Clinicopathological Findings Associated With Cervical Lymph Node Metastasis in Papillary Thyroid Microcarcinoma: A Retrospective Study in China

Autor: Yimeng Shi MD, Zheyu Yang MD, Yu Heng MS, Huijun Ju MD, Yu Pan MD, PhD, Yifan Zhang MD, PhD
Jazyk: angličtina
Rok vydání: 2022
Předmět:
Zdroj: Cancer Control, Vol 29 (2022)
Druh dokumentu: article
ISSN: 1073-2748
10732748
DOI: 10.1177/10732748221084926
Popis: Objective The incidence of papillary thyroid microcarcinoma (PTMC) has increased sharply during the past decades. Yet, whether or not nodal dissection should be performed remains controversial. This article aims to assess the high-risk factors associated with cervical lymph node metastasis (LNM) in patients with PTMC, which may potentially guide clinical management decision-making. Methods Medical records of 449 PTMC patients who underwent thyroidectomy in our hospital from August 2016 to July 2017 were retrospectively reviewed. Clinical and pathological factors of the patients were anonymously extracted from the charts and analyzed. Result The patients were classified into two subgroups according to maximum tumor size measured through post-surgical pathology: smaller PTMC group (≤5 mm) and larger PTMC group (>5 mm).

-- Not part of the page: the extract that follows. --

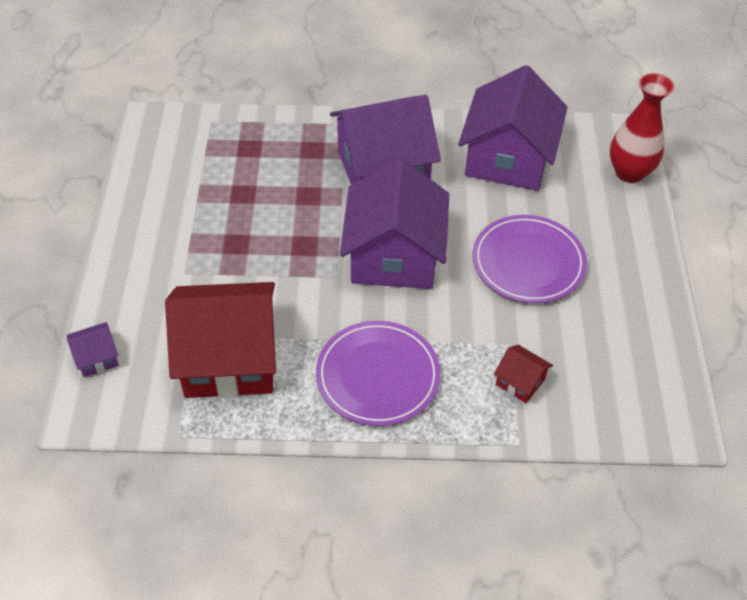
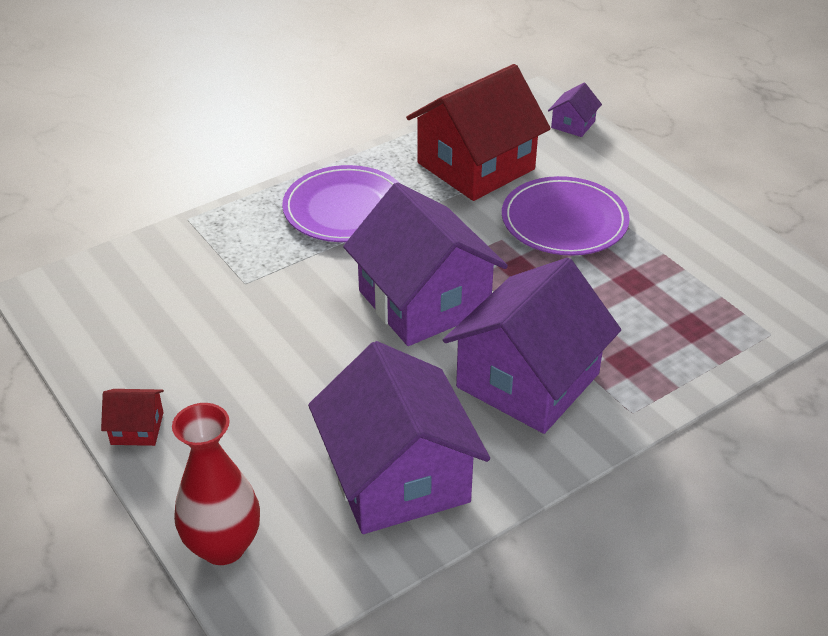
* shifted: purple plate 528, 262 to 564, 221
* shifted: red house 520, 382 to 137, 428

Larger tumor size was found to be associated with a higher rate of LNM ( P = .001), particularly central lymph node metastasis (CLNM) ( P = .001). Tumor size was also associated with extrathyroidal tumor extension (ETE) ( P < .001), bilateral lesions ( P = .015), and BRAF v600e mutation ( P = .004). LNM was found to be more common in older patients (>55 y) ( P = .030), and those with multifocal cancer ( P < .001). In PTMC patients with unilateral lesions without ETE, tumor size was not significantly associated with LNM ( P = .121). Conclusions For the PTMC population, tumor size was an independent risk factor for LNM, particularly for patients of old age (>55 y), and multifocality. However, in PTMC patients with unilateral lesions without extrathyroidal extension, tumor size was not related to the risk of LNM. These findings may potentially guide clinical decision-making in terms of cervical nodal dissection.